Version 1 (modified by lawrence, 14 years ago) (diff)


Numerical Simulation Discovery Metadata (aka NumSim)

The DIF? describes datasets at the discovery level, but where simulations are involved, discovery metadata needs more information than is available in the existing schema.

A new schema which is being trialled at the British Atmospheric Data Centre can be found here. The proposed schema should be accessible to both DIF? and ISO19115? parent discovery schema (as it evolves), although at the moment it's rather standalone.

The schema is documented in a pdf file which you can download from here. See also example files: PUM 4.5 Beowulf.xml HadCM3 Beowulf 500 year run

Comments are welcome! Please note that this version has only just started to be trialled with data, so some changes are inevitable as described below.

You can either annotate this page, or join the mailing list at (mail the list at climate-model-doc@…). Or email bryan lawrence directly.


Two sets of email feedback on V005 have been received, and are documented on the NumSimFeedback page, and V006 is now the current release.

More responses welcome.

Technical Issues



  • See [NumSim05to06] Changes.

Planned Changes

Planned changes are either:

  • Definite (we will definitely do this)
  • Maybe (it's something that seems sensible)
  • Probable (it's something we think we should do)
  • Discussion (it's something to think about, in practice these items if decided should pop to a later version)


V007-01 ... under active development (Jan/Feb? 2006)

  • (Definite) We need to change the external references to be more standards compliant (there must be a standard way to do this). (see also response 2.8)
    • (Maybe) Need to make sure we can traverse between references in discovery easily
  • (Maybe) There is clearly scope to increase the complexity of the related model element to include both a controlled vocab for the relationship and a description. Where we know a model is a child of a parent we could inherit the component characteristics except where they differ. Maybe that's an Earley Suite issue, not an issue for this ...
    • (Discussion) but I don't feel happy with AnyURI either, we should probably wrap it in an element which has the date the URI was last known to be valid ... so we can manually check them from time to time.
  • (Probable) Need a script for XML to XHTML and a stylesheet.

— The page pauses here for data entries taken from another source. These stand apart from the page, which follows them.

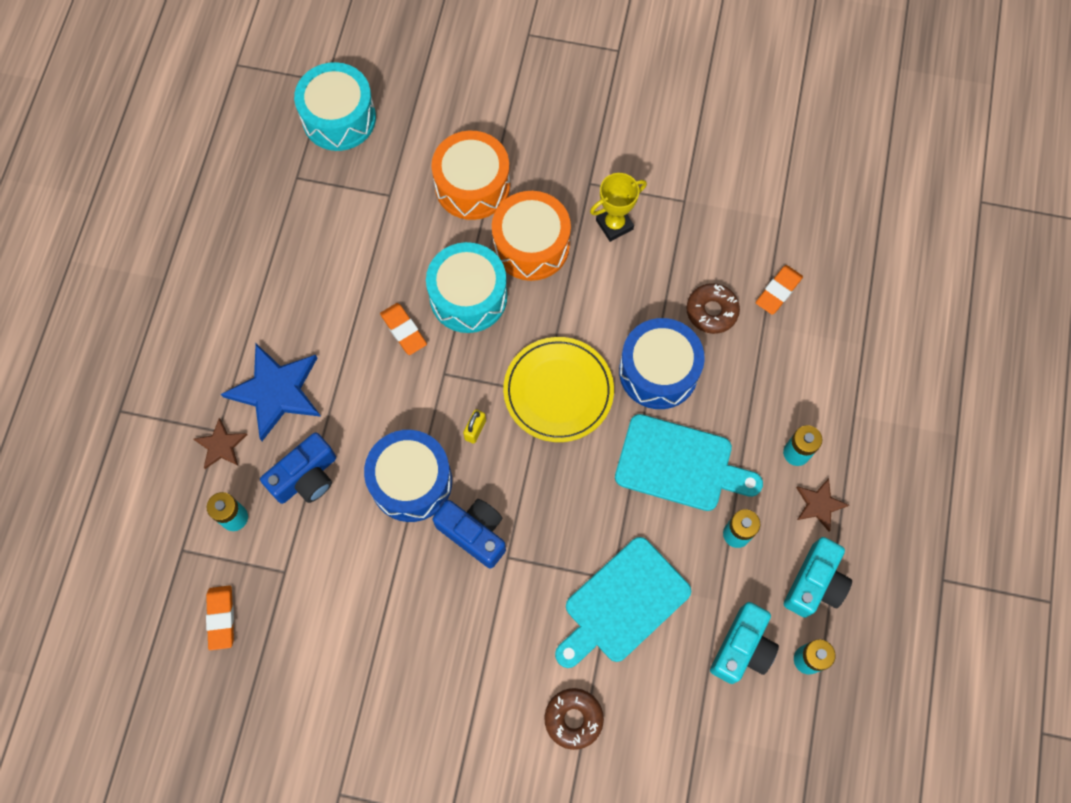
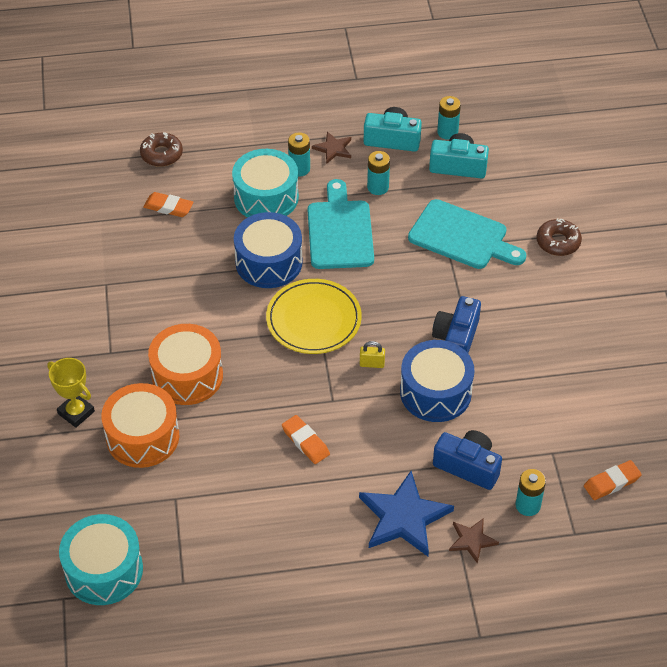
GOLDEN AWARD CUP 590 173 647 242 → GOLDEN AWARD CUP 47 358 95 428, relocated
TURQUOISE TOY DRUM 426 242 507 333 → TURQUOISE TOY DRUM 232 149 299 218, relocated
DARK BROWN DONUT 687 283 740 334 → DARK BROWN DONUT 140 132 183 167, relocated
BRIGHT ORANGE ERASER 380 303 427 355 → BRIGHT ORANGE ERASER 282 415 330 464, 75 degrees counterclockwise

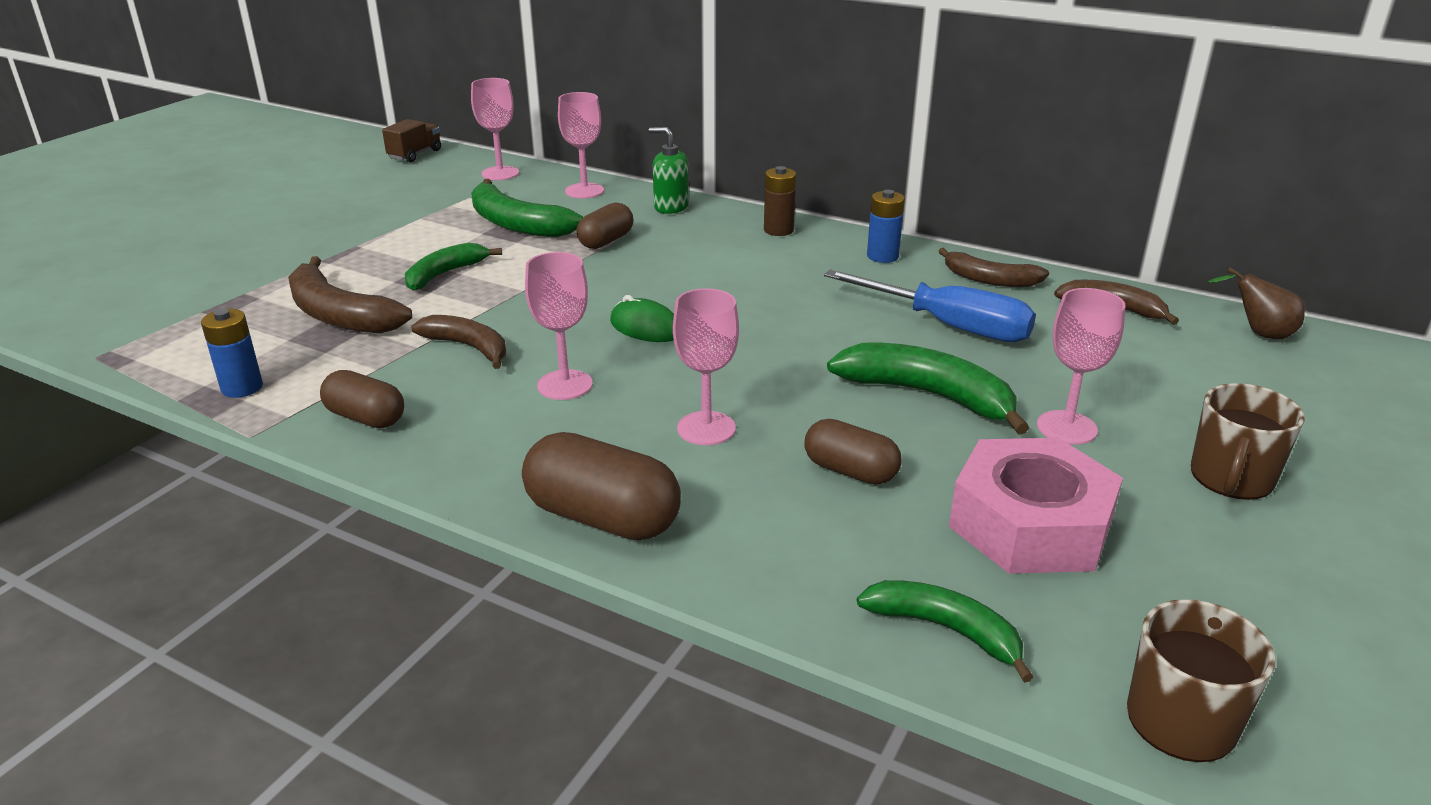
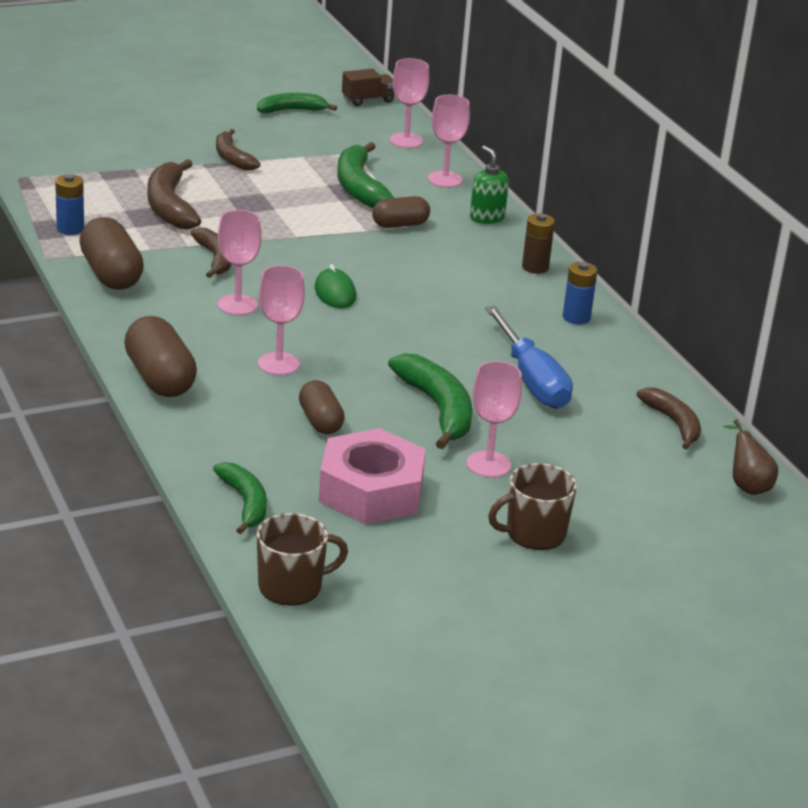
GREEN BANANA 405 243 502 291 → GREEN BANANA 257 93 337 113, relocated
DARK BROWN BANANA 939 248 1049 287 → DARK BROWN BANANA 216 129 261 170, relocated
DARK BROWN PILL 320 370 404 428 → DARK BROWN PILL 79 217 144 289, x1.57

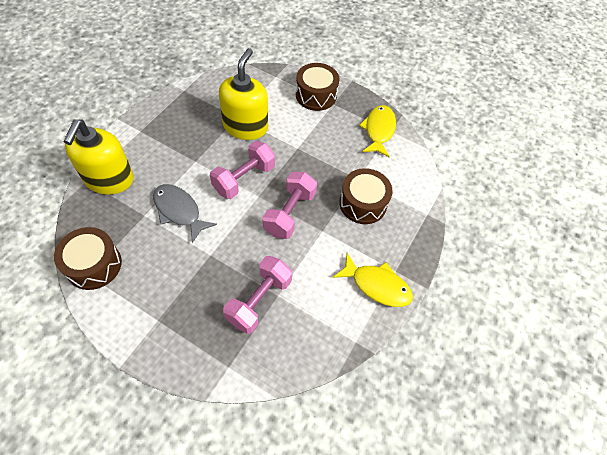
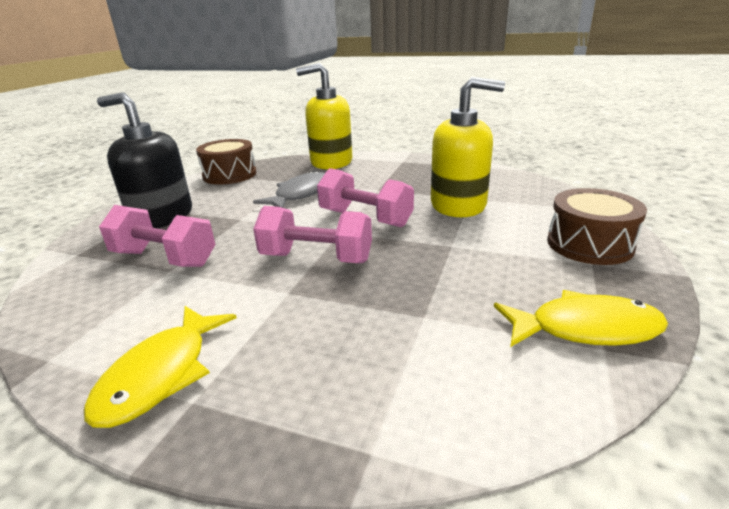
DARK BROWN TOY DRUM 339 168 393 224 → -
- → JET-BLACK PUMP BOTTLE 97 92 192 228

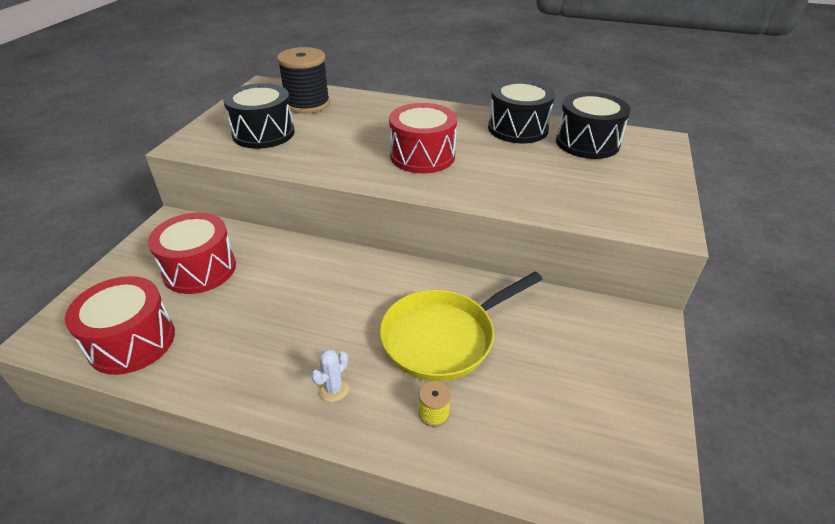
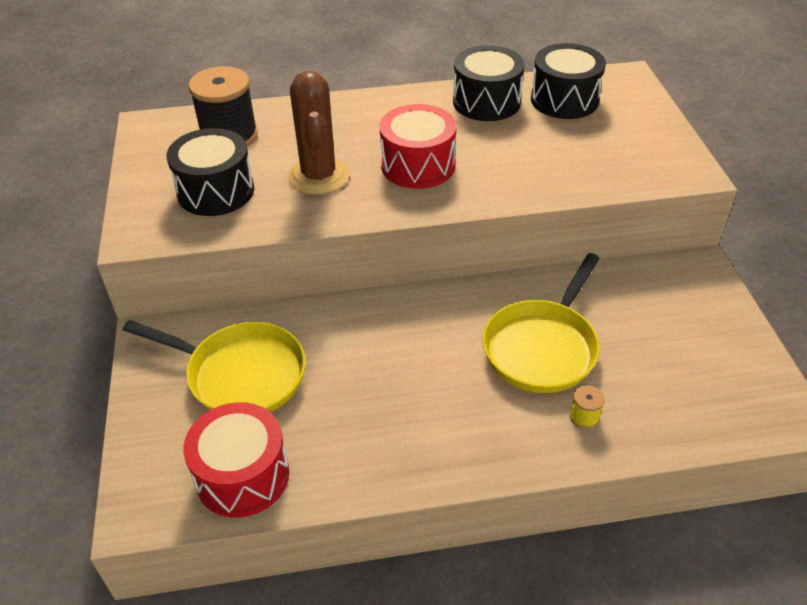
SCARLET TOY DRUM 148 213 236 294 → GOLDEN FRYING PAN 123 320 306 412
PURE WHITE CACTUS 311 349 349 402 → -
- → DARK BROWN CACTUS 288 71 349 195

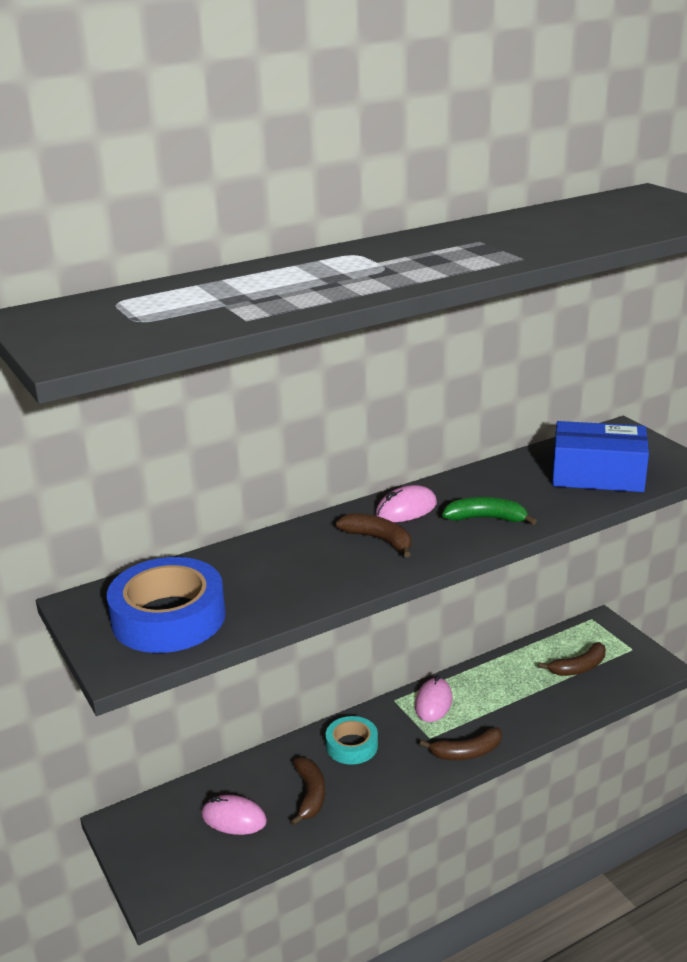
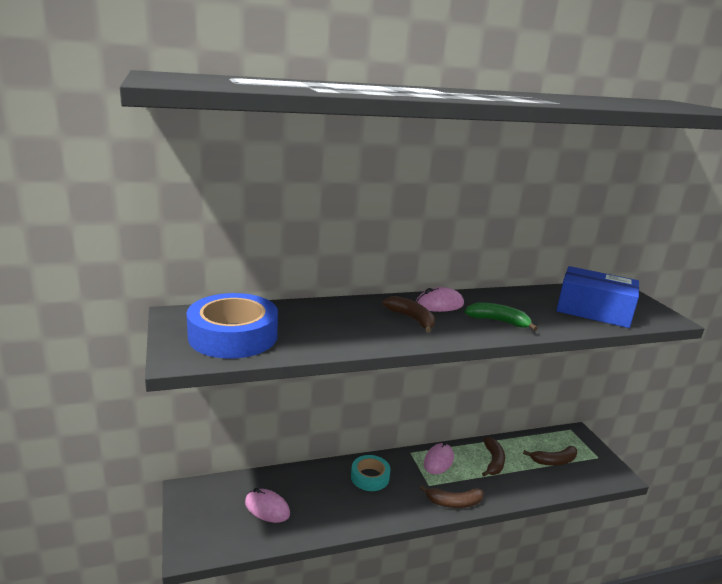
DARK BROWN BANANA 291 757 325 826 → DARK BROWN BANANA 482 437 505 476, relocated

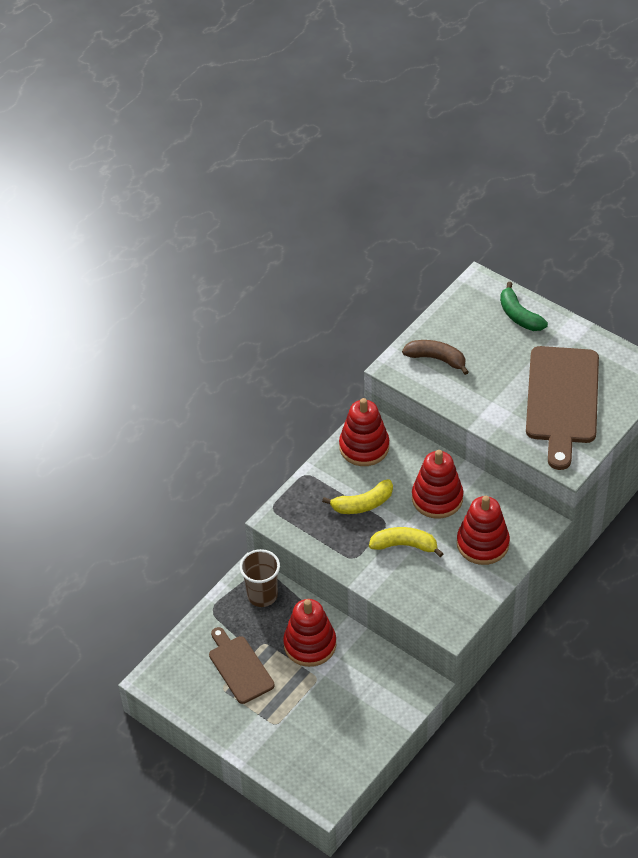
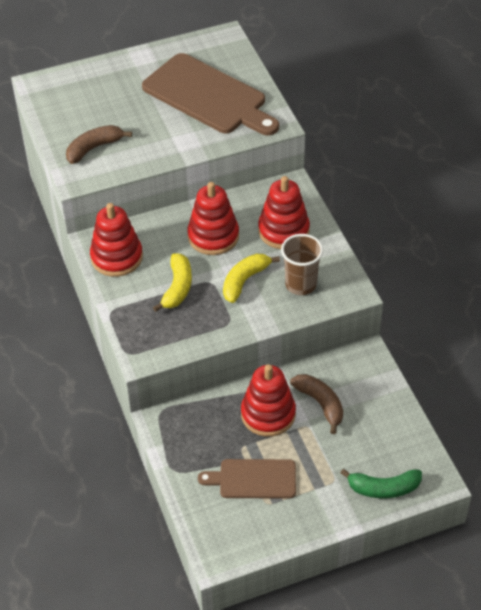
GREEN BANANA 500 282 548 331 → GREEN BANANA 340 469 422 498, relocated
DARK BROWN CUP 240 549 280 607 → DARK BROWN CUP 281 234 323 295, relocated
- → DARK BROWN BANANA 290 374 343 434

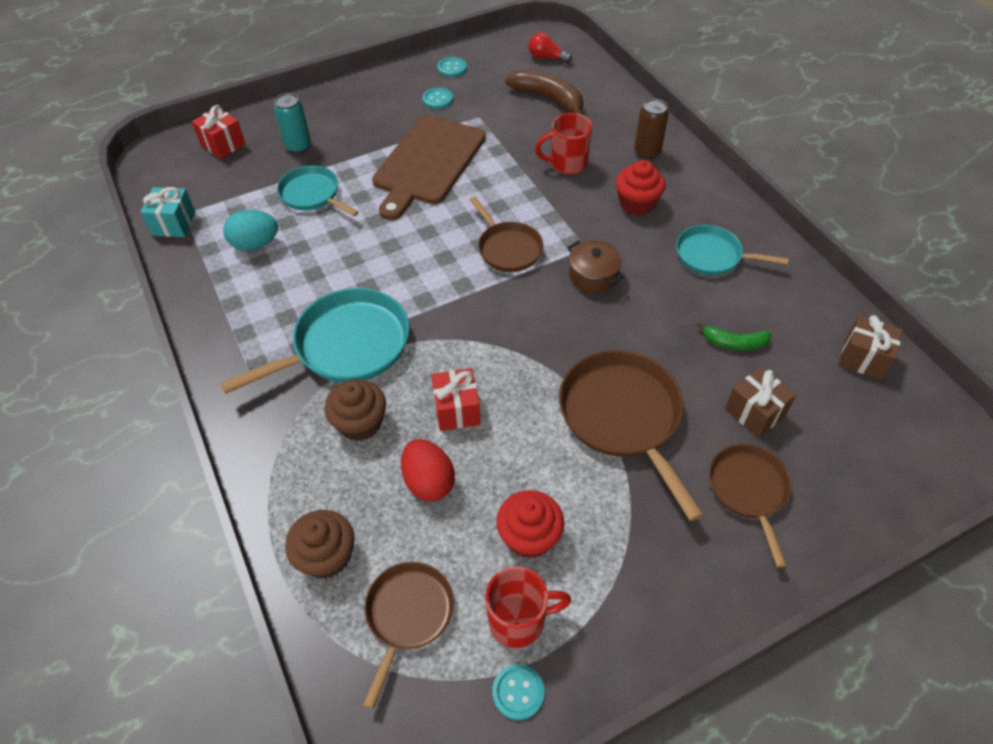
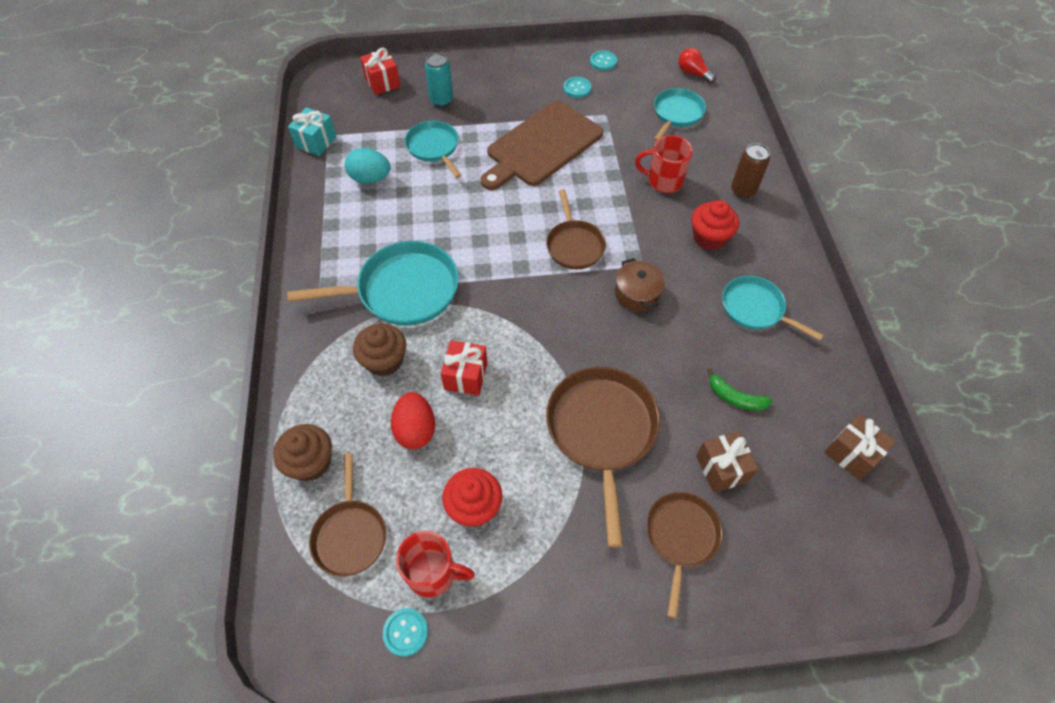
DARK BROWN BANANA 505 70 583 115 → TURQUOISE FRYING PAN 654 88 706 141
DARK BROWN FRYING PAN 363 562 454 709 → DARK BROWN FRYING PAN 309 453 386 577, 135 degrees clockwise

  • (Maybe) Do we want sequences or any in most of the complex groups? (Does order matter?) Make life easy for editors.
  • (Maybe) Follow up on Response 1.2, and consider whether ModelComponents such as "Atmosphere" need to be complex types, so that the software searching can distinguish between hydrostatic/non-hydrostatic and wet/dry, for example.
    • Curation Issue: Should we suck any pages we link to down into the archive as copies?
  • (Discussion) Should we have the initial conditions as attributes (subelements) of the Model rather than as attributes of the simulation. This would help in some regards, but might break the future ability to inherit model descriptions ... Note that Response 2.4 is unkeen on this.
    • How would we handle ensembles? For example, one could hold the entire SRESA2 ensemble, or an ensemble member. What discovery records should exist in the first case? What should the response to a search be?
      • Imagine a three member ensemble, should there be four records? At what point does the user see four? First response should be one surely?
      • Note that as it stands we need to make clear that an ensemble record which includes multiple initial condition members does not need repeated initial condition elements for each ensemble member. (There is an impossible sentence at the bottom of the simulated description that could be improved a lot to make this clearer).
  • (Discussion) Should we allow references in the initial condition like we do the boundary condition?
  • (Discussion) We could support individual members of the climate prediction ensembles by adding to the model element an optional <perturbed> element which could be a list made up of arg param pairs. These would appear in ensemble member descriptions but not in grand ensemble descriptions. The usual issue of what level in the D heirarchy should be exposed to the wider world will arise.
  • (Probable) Conform to ISO19115 extension mechanism
  • (Discussion) Should we make the model resolution a properly configurable subelement. (This to support the situation where the model resolution is different from the resolution of the accompanying dataset).

This should almost certainly use Balaji's formalism.


  • (Probable)  Earley Suite Convergence. What we want to be able to do is generate NumSim entries from Earley Suite descriptions. This may involve some interesting ontological jumps :-)
  • (Discuss) Following response 2.3. Given that model has another understanding, in for example, geology, should we use a different word for model, e.g.: simulator?